DEFENSE SPENDING and taxation are now
the central questions of the Reagan budget and perhaps of the Reagan presidency as well. Congress returns from its recess today to take them up again with a series of deadlines to meet. In the purely formal sense those deadlines are set by the law that establishes the budget procedure. More substantially, they are enforced by anxieties about the recovery from the recession, and the probability that fiscal deadlock will stunt and damage it.
The Senate Budget Committee is to go back to work tomorrow, after a hiatus of nearly a month requested by Mr. Reagan to give him an opportunity to generate greater public support for his military program. But there doesn't seem to be much evidence that his speeches on defense have changed many congressional minds. Defense spending will certainly rise next year, but the question is, once again, how much?
Last year Congress did cut Mr. Reagan's defense spending for 1983 by about $6 billion, or nearly 3 percent below his original request. In terms of budget authority, which reaches into the years beyond this one, the cut was a good deal larger. But at the Pentagon there has been little indication of any corresponding slowdown in arms procurement. The administration is now trying to persuade Congress to restore some of the money cut last year, as it continues the acceleration.
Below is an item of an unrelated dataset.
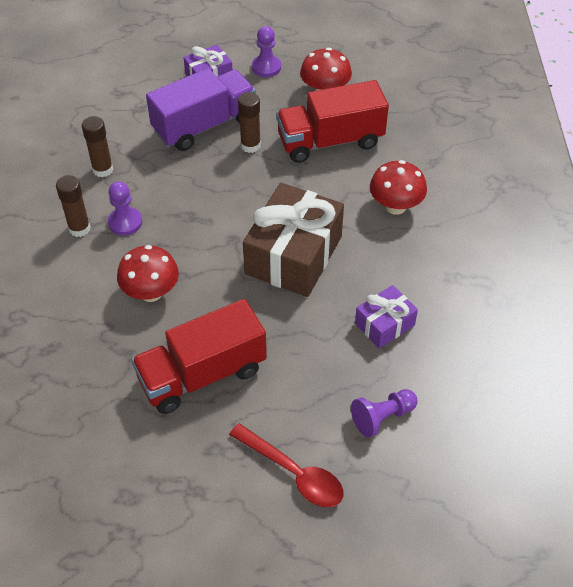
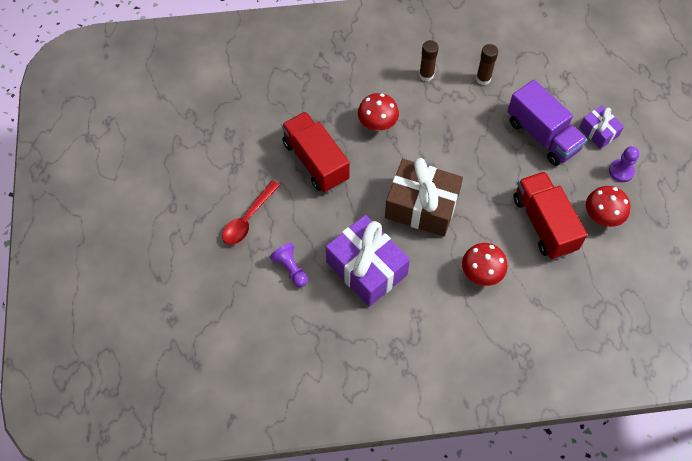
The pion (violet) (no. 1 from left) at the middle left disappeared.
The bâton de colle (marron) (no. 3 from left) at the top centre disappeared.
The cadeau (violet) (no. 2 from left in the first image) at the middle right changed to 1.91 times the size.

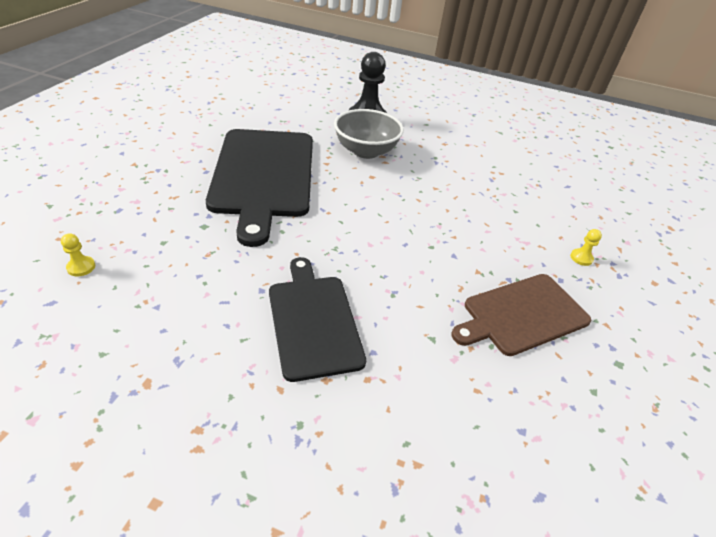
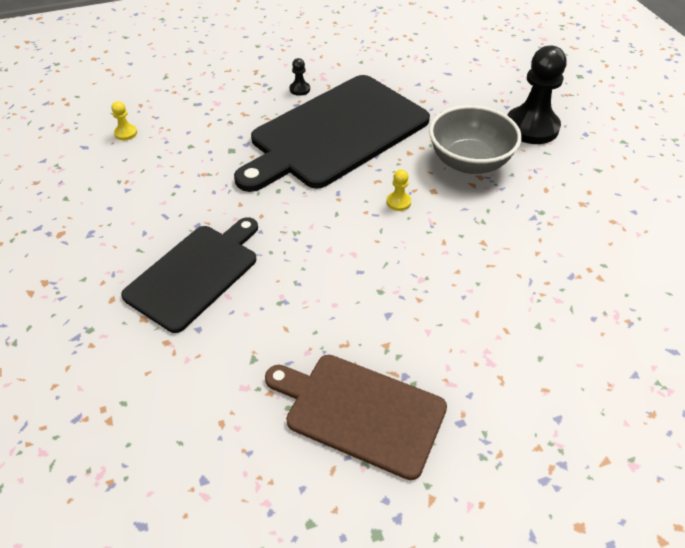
The pion (jaune) (no. 2 from left) moved from the middle right to the centre.
The pion (noir) (no. 1 from left) at the top centre appeared.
As for taxation, there now seems to be a remarkably wide agreement that something pretty impressive is going to have to be done over the next several years. There's no agreement yet on which taxes to raise, or precisely how to do it. But you can see a consensus beginning to take shape on the size of the increase. The House, just before the recess, passed a budget resolution that calls for about $140 billion in new revenues over the next three years. That includes the increases in Social Security taxes that Congress has now passed. President Reagan's January budget called for new revenues over the next three years of about $84 billion, if you include his contingent tax as well as the Social Security taxes. Those two numbers set the dimensions of the tax debate as it is now going forward.
The higher number is, unfortunately, closer to reality. The right way to raise taxes is to follow the precedent of the Social Security formula and enact a series of increases that will take effect in steps over the next several years as--let's hope--the economy strengthens. It is absurd of Mr. Reagan to go along year after year pretending that there is no inconsistency between his rising defense spending and his low taxes. The deficit is already large enough to threaten the economy's stability. Since he concedes that higher taxes are needed, the only issues still open are how much and how soon.